Daytime consequences may include fatigue, irritability, poor concentration and memory, difficulty accomplishing tasks, and worry about sleep.3,4

Recommendation. Determine how the patient defines “having insomnia” (there are no absolute thresholds). Ask how he or she is functioning during the day. Those who complain of imperfect nighttime sleep may admit that treatment has helped with the daytime symptoms that prompted them to seek treatment.

If daytime symptoms have diminished, reassure the patient that treatment apparently is helping. Patients are less likely to focus on perceived nighttime impairment when their distress about daytime functioning has eased.

Also determine if the patient has followed recommended treatment. Cognitive-behavioral therapy (CBT) may increase adherence to behavioral changes, sleep hygiene, and medication schedules.

2 Have I identified and optimally managed comorbidities?

Identifying comorbidities that may contribute to chronic insomnia is particularly important because managing these conditions may alleviate the sleep disturbance. Pain or discomfort caused by a medical condition may undermine sleep quality.
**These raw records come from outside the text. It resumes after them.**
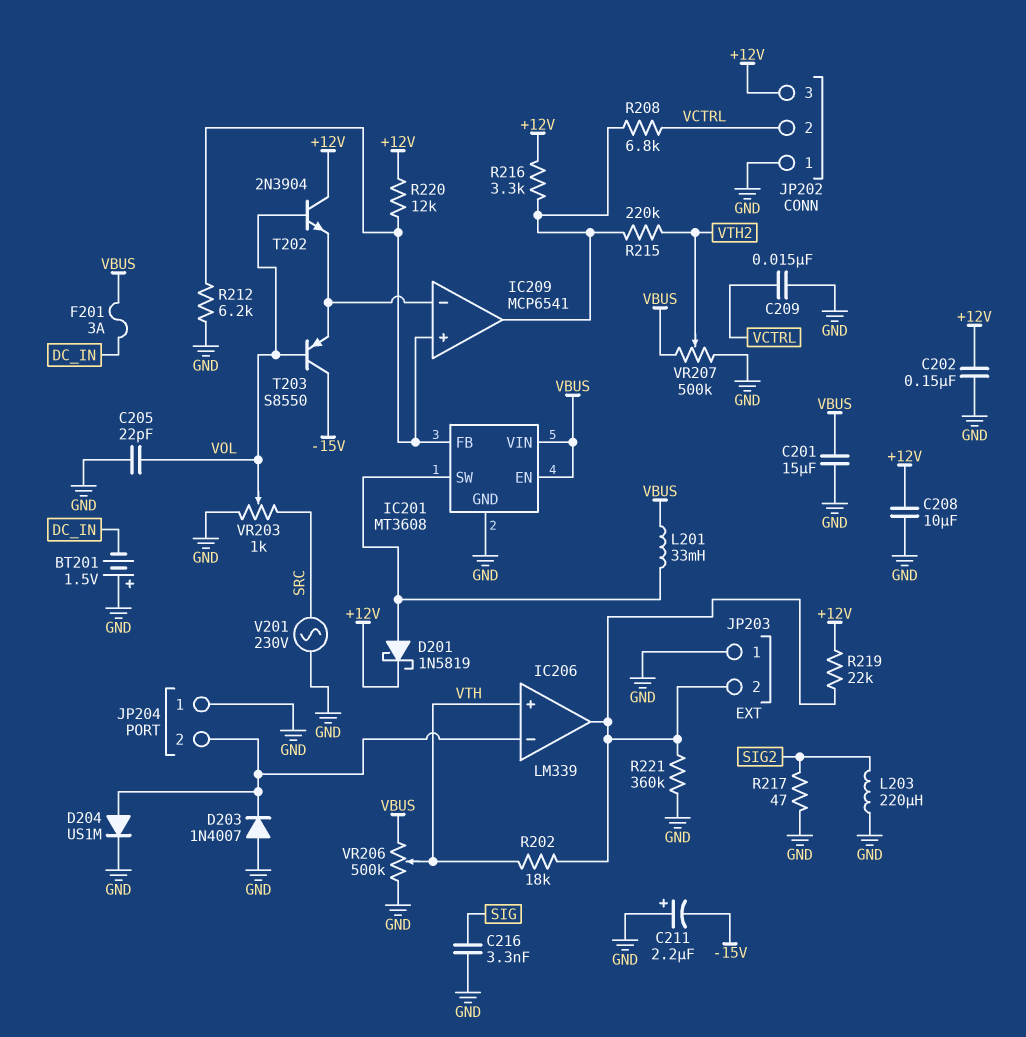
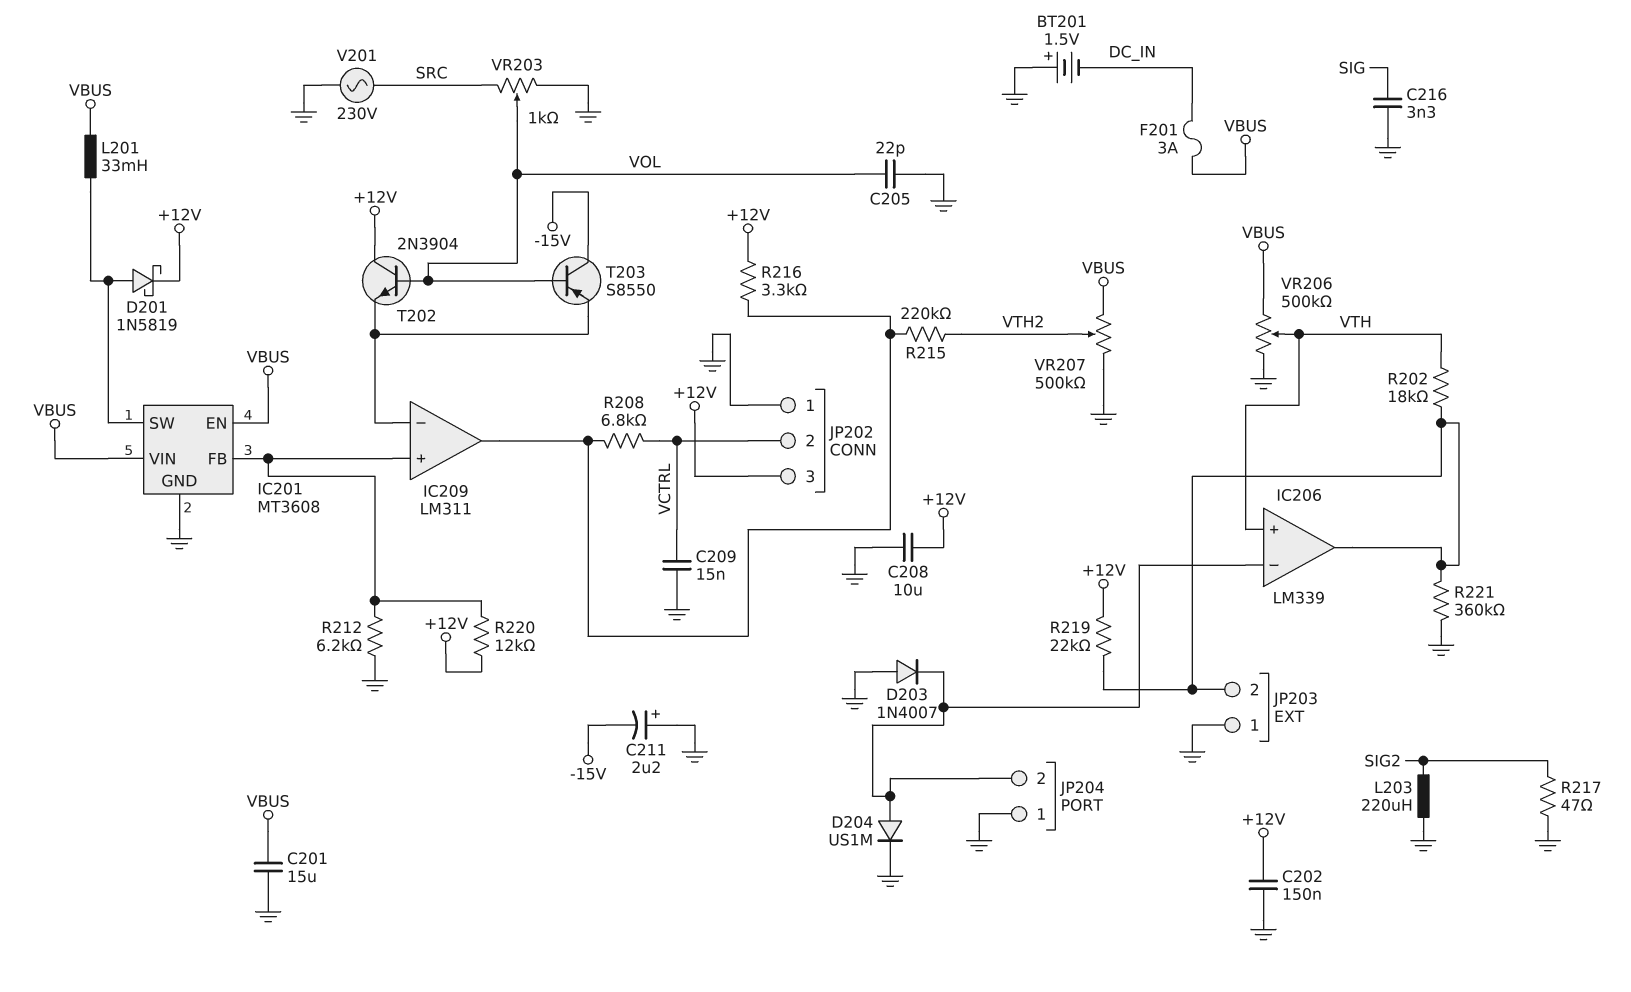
IC209: MCP6541 -> LM311

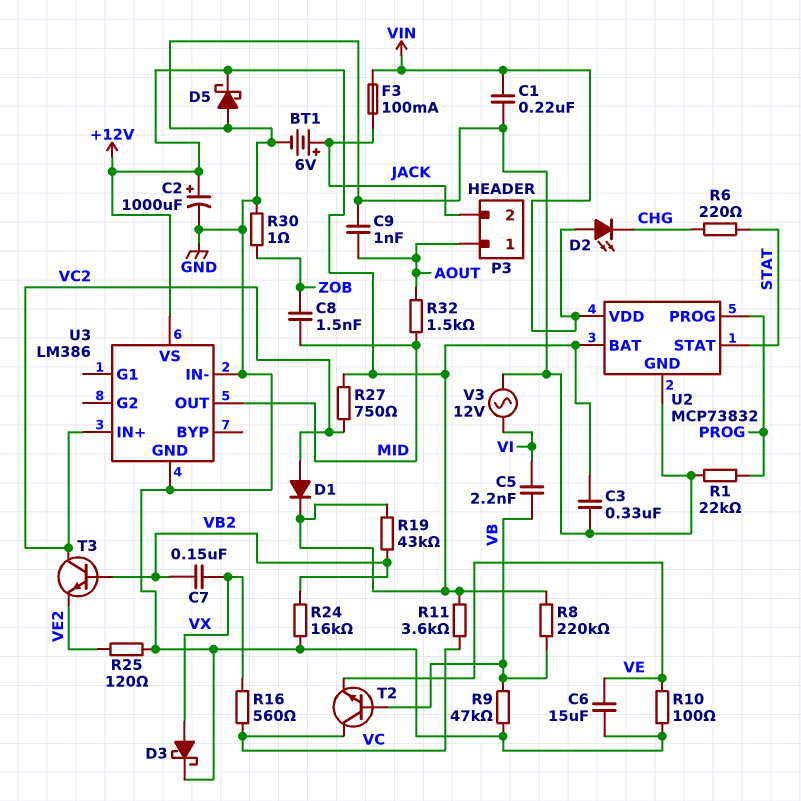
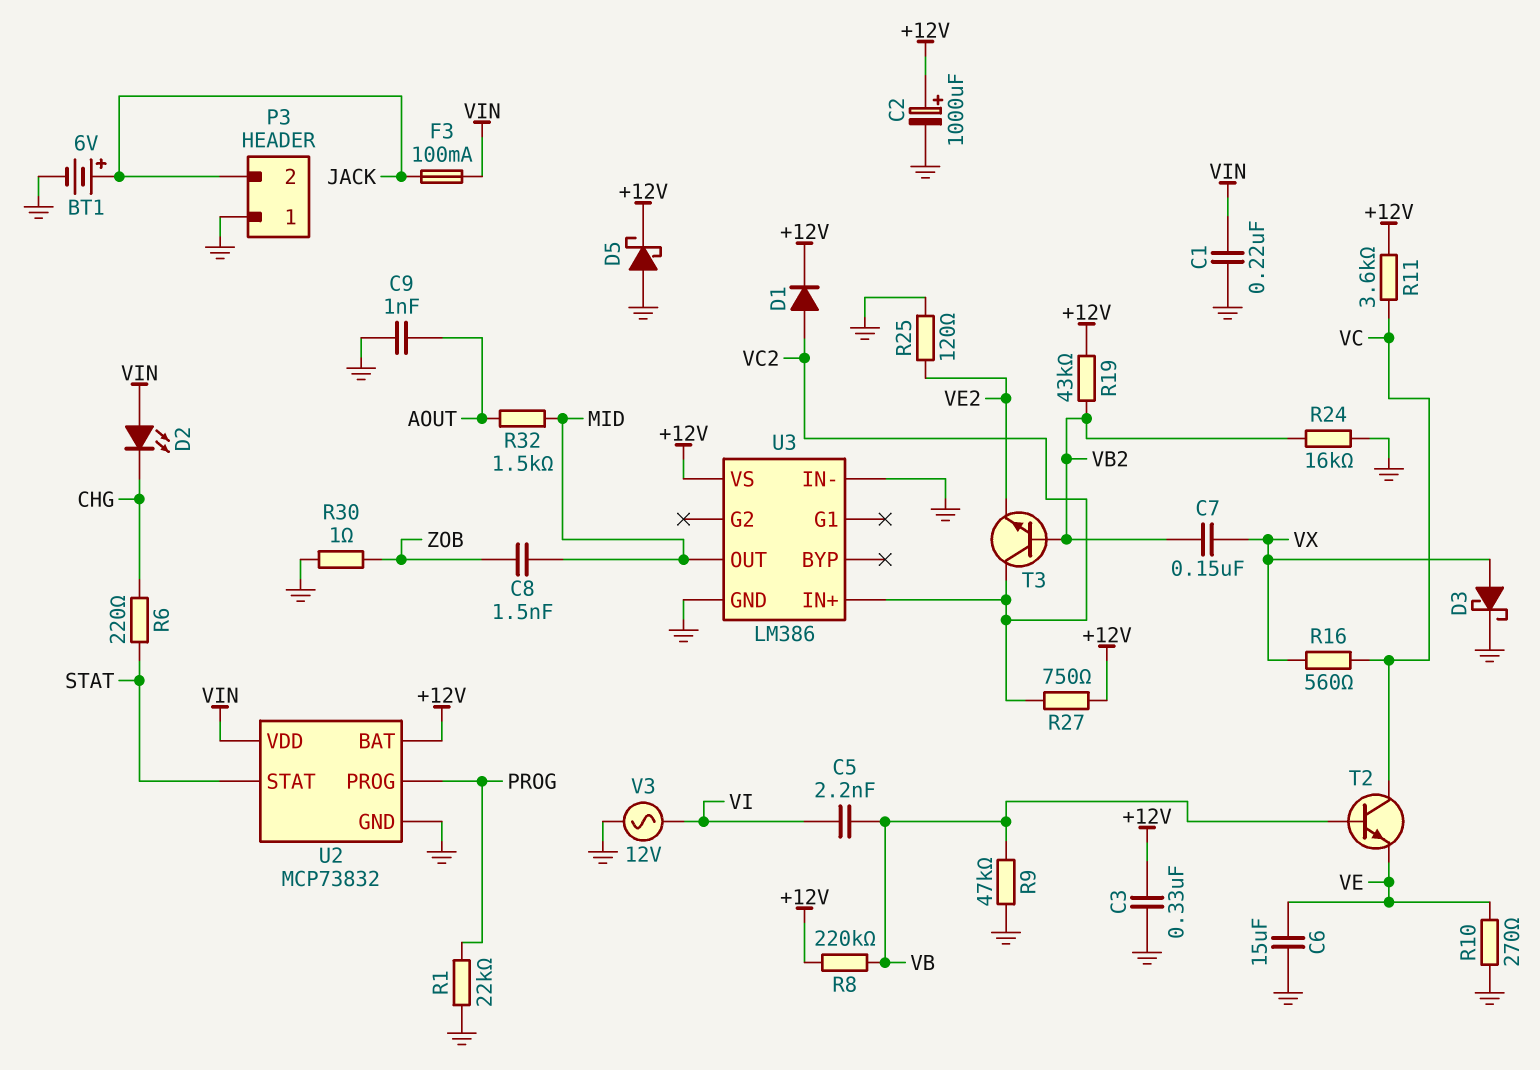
P3 pin 1: AOUT -> GND
R10: 100 (GND, VE) -> 270 (GND, VE)

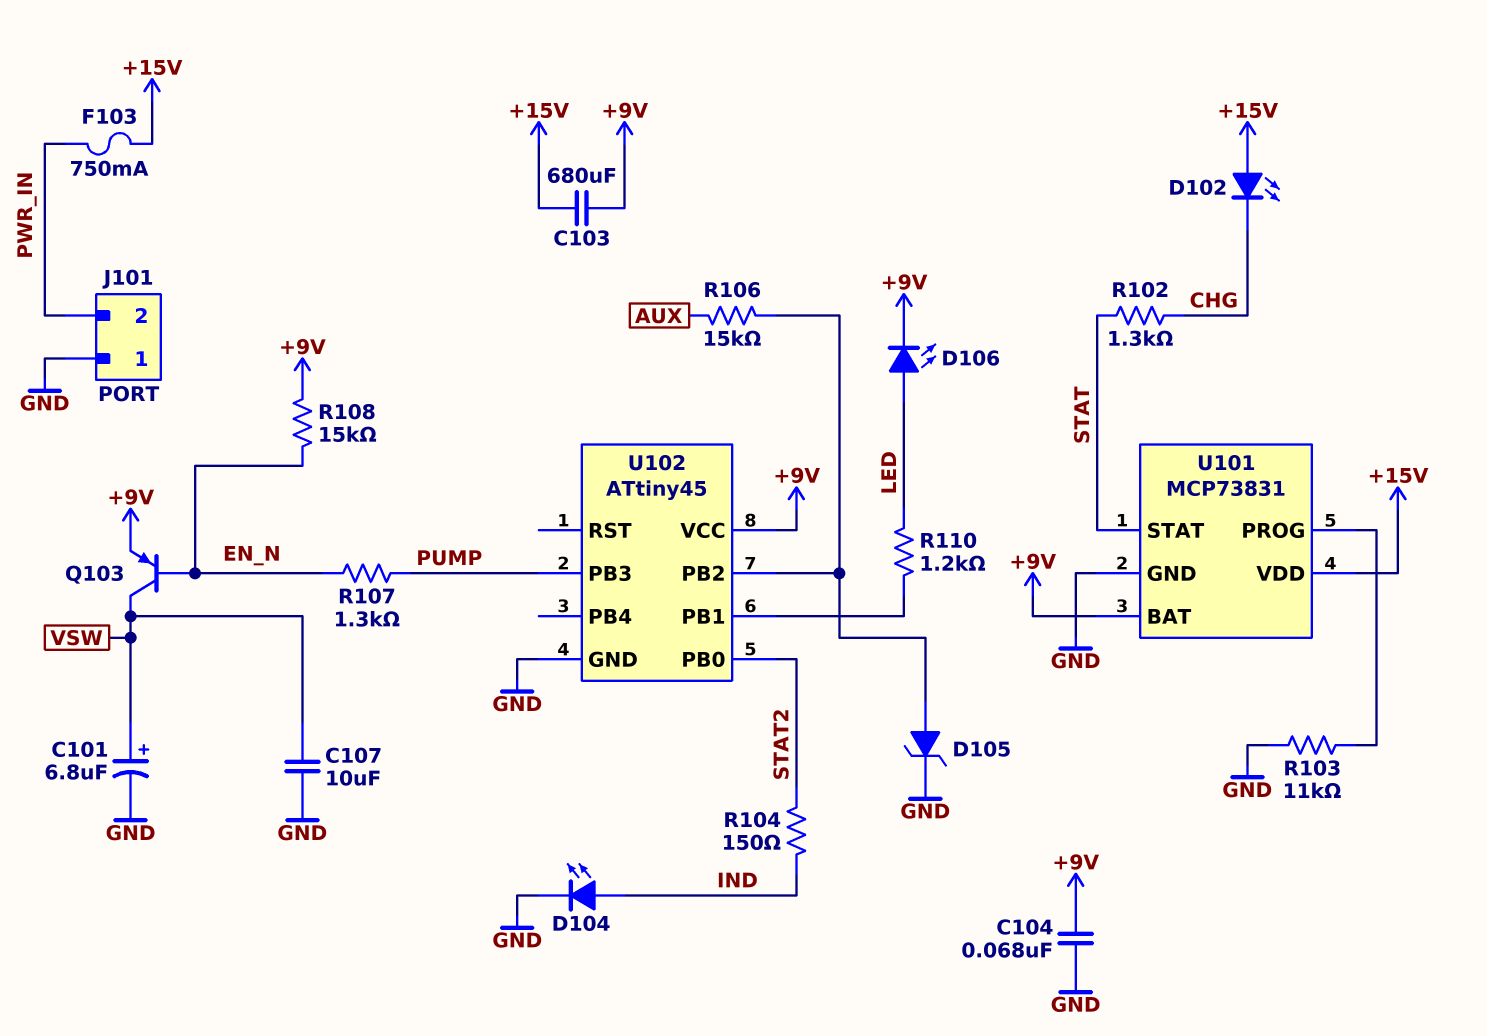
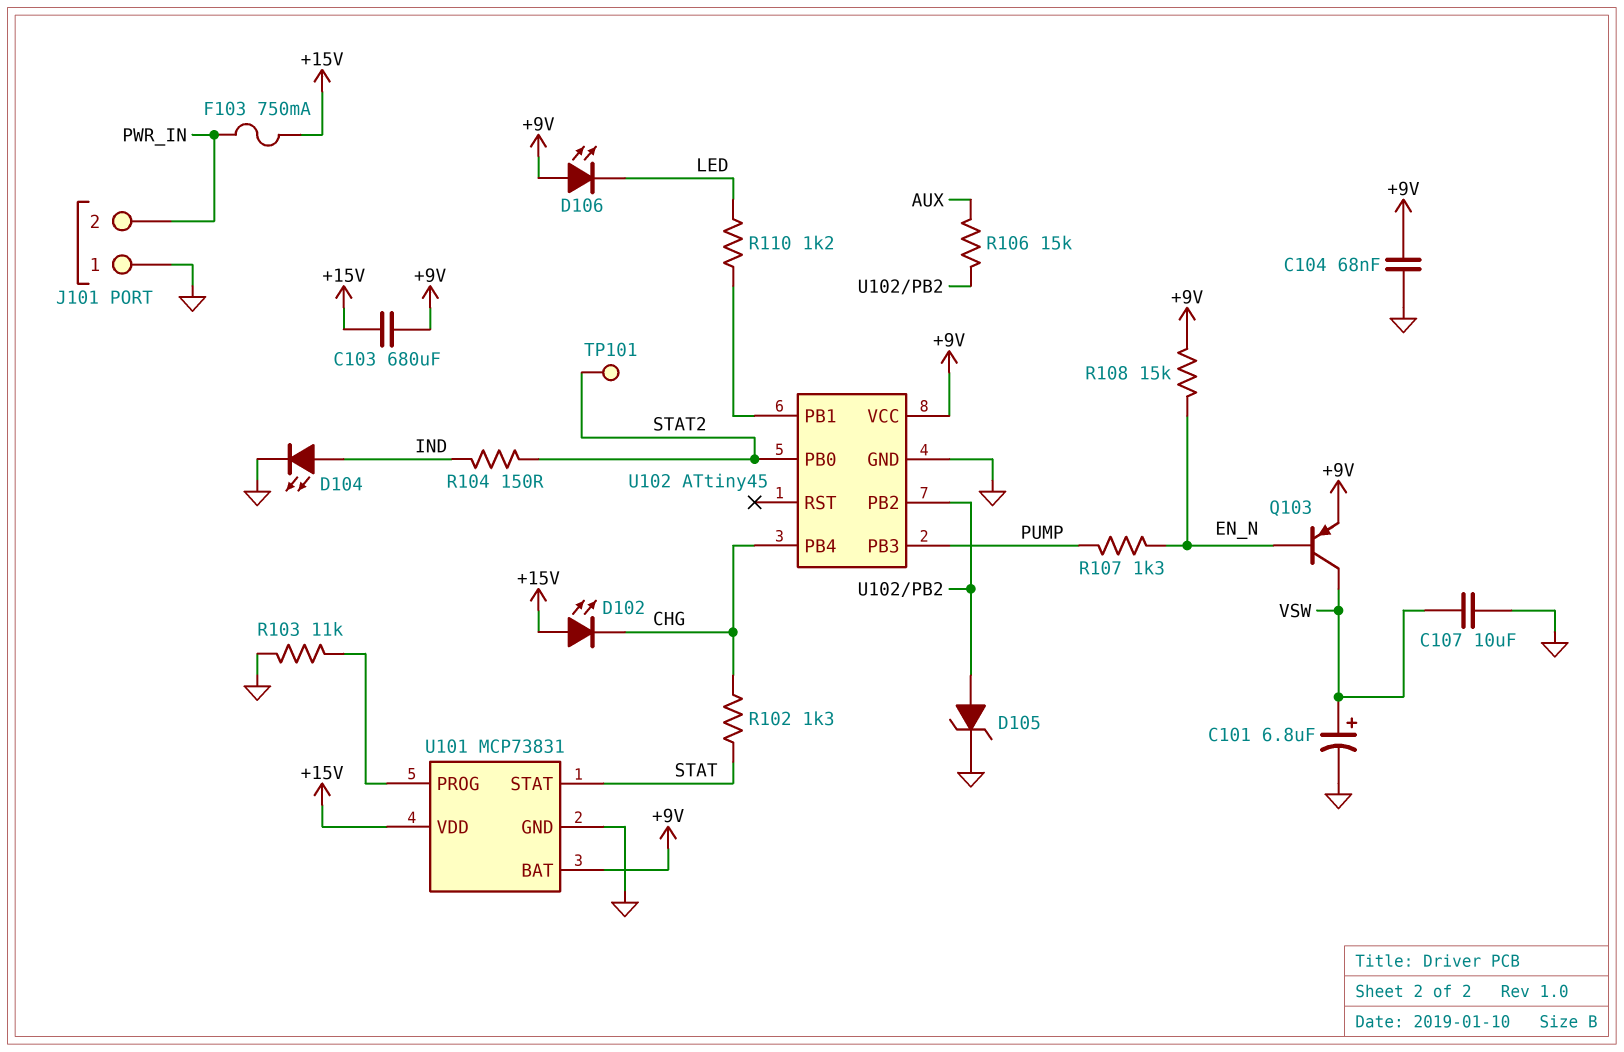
D106: LED (A LED, K +9V) -> LED (A +9V, K LED)
TP101: none -> test point (STAT2)
U102 pin PB4: none -> CHG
Certain cardiovascular, pulmonary, endocrine, neurologic, rheumatologic, and orthopedic disorders are associated with insomnia.

Most patients experiencing exacerbations of mood and anxiety disorders suffer insomnia, and many other psychiatric disorders are associated with sleep disruption.

Box 1

Insomnia’s clinical features: Subtypes to consider

Diagnostic subtypes recognized by the American Academy of Sleep Medicine may suggest why recommended treatments have not relieved a patient’s symptoms. Insomnia may be:

  • due to a mental disorder, medical condition, drug or substance
  • adjustment-related (acute insomnia), psychophysiologic, paradoxical, or idiopathic
  • related to inadequate sleep hygiene
  • a behavioral characteristic of childhood
  • organic (due to an unspecified physiologic condition)
  • nonorganic, NOS (not due to a substance or known physiologic condition).

NOS: not otherwise specified

Insomnia may be the chief complaint of a patient with obstructive sleep apnea or restless legs syndrome.

Insomnia often accompanies substance abuse and may continue after the patient stops abusing drugs or alcohol. Abused stimulants and sedatives can worsen sleep quality, and discontinuation can cause acute and chronic sleep disruption.

Recommendation. Treat mood and anxiety disorders independently of insomnia. Minimize pain and discomfort from medical conditions. Address substance abuse, and dispel patients’ notion that alcohol is a sleep aid.